Calculator
Fields marked * are required. Choose an input mode, then enter vehicle geometry. Results appear above after you submit.
Formula used
This tool uses common low-speed kinematic steering relationships.
Ackermann (ideal) wheel angles
δin = arctan( L / (R − T/2) )
δout = arctan( L / (R + T/2) )
δavg = arctan( L / R )
Where L is wheelbase, T is track width, and R is the turn radius to the rear axle midpoint.
Curvature mode
k = 1 / R
δavg = arctan( L · k )
Useful when curvature comes from mapping, sensors, or path planning.
Steering wheel + ratio
δavg ≈ (SWA / SR)
R ≈ L / tan(δavg)
SWA is steering wheel angle, SR is steering ratio (deg/deg).
Optional dynamics (illustrative)
yaw rate r = v / R
lateral acceleration ay = v² / R
These assume steady-state circular motion without tire slip modeling.
How to use this calculator
- Select an input mode that matches your known data.
- Enter wheelbase and track width using your chosen units.
- Provide radius, curvature, or steering wheel inputs as required.
- Optionally enter speed to estimate yaw rate and lateral acceleration.
- Press Calculate to show results above the form.
- Download CSV or PDF to archive or share outputs.
Example data table
These examples assume ideal Ackermann geometry and radius mode.
| Wheelbase L (m) | Track T (m) | Radius R (m) | Inner δ (deg) | Outer δ (deg) | Average δ (deg) | Lat accel (g) |
|---|---|---|---|---|---|---|
| 2.70 | 1.60 | 10.00 | 16.36 | 14.04 | 15.11 | 0.708 |
| 2.85 | 1.55 | 12.00 | 14.25 | 12.58 | 13.36 | 1.049 |
| 2.50 | 1.45 | 8.00 | 18.96 | 15.99 | 17.35 | 0.393 |
Tip: tighter radius increases inner angle and lateral acceleration.
FAQs
1) What does Ackermann steering mean?
Ackermann geometry steers the inner wheel more than the outer wheel. It aligns wheel paths toward a common instantaneous center of rotation, reducing tire scrub in low-speed turns.
2) Which radius should I enter?
Use the turn radius to the rear axle midpoint, measured in plan view. If you only know a curb-to-curb circle, convert it carefully or use curvature mode with k = 1/R.
3) Why must radius exceed half the track width?

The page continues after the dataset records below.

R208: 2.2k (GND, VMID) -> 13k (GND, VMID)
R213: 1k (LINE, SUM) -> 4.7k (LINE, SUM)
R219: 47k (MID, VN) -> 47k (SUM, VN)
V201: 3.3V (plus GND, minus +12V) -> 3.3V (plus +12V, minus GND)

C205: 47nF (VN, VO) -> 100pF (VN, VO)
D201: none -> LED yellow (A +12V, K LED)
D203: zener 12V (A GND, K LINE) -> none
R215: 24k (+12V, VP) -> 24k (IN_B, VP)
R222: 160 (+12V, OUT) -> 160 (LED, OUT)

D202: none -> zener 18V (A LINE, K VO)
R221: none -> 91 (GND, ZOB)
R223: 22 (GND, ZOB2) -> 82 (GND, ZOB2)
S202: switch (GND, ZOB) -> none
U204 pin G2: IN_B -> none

For ideal Ackermann, the inner wheel uses R − T/2. If R is too small, that term becomes zero or negative, making the angle undefined and physically unrealistic for the assumed geometry.
4) What is Parallel steer used for?
Parallel steer sets inner and outer wheel angles equal. It is useful for simplified models, some linkages at small angles, or quick comparisons when exact Ackermann behavior is not required.
5) How accurate is the steering wheel angle method?
It estimates average road wheel angle using steering ratio, then derives radius from geometry. Real systems vary with compliance, tire slip, and variable-ratio racks, so treat it as a first-order approximation.
6) Can this calculator predict tire slip angles?
Not directly. The tool is kinematic and assumes ideal rolling without slip. You can still use the lateral acceleration output to feed a tire model, if you have cornering stiffness data.
7) Why is the outer front path radius larger?
During a turn, the outer front wheel travels a wider arc around the instantaneous center. That is why its path radius and turning circle diameter are larger than the inner wheel’s path radius.
8) What units should I prefer for engineering work?
Meters are easiest for consistency, especially with curvature and dynamics. If you use inches or feet, the calculator converts internally, but be consistent across wheelbase, track width, and radius.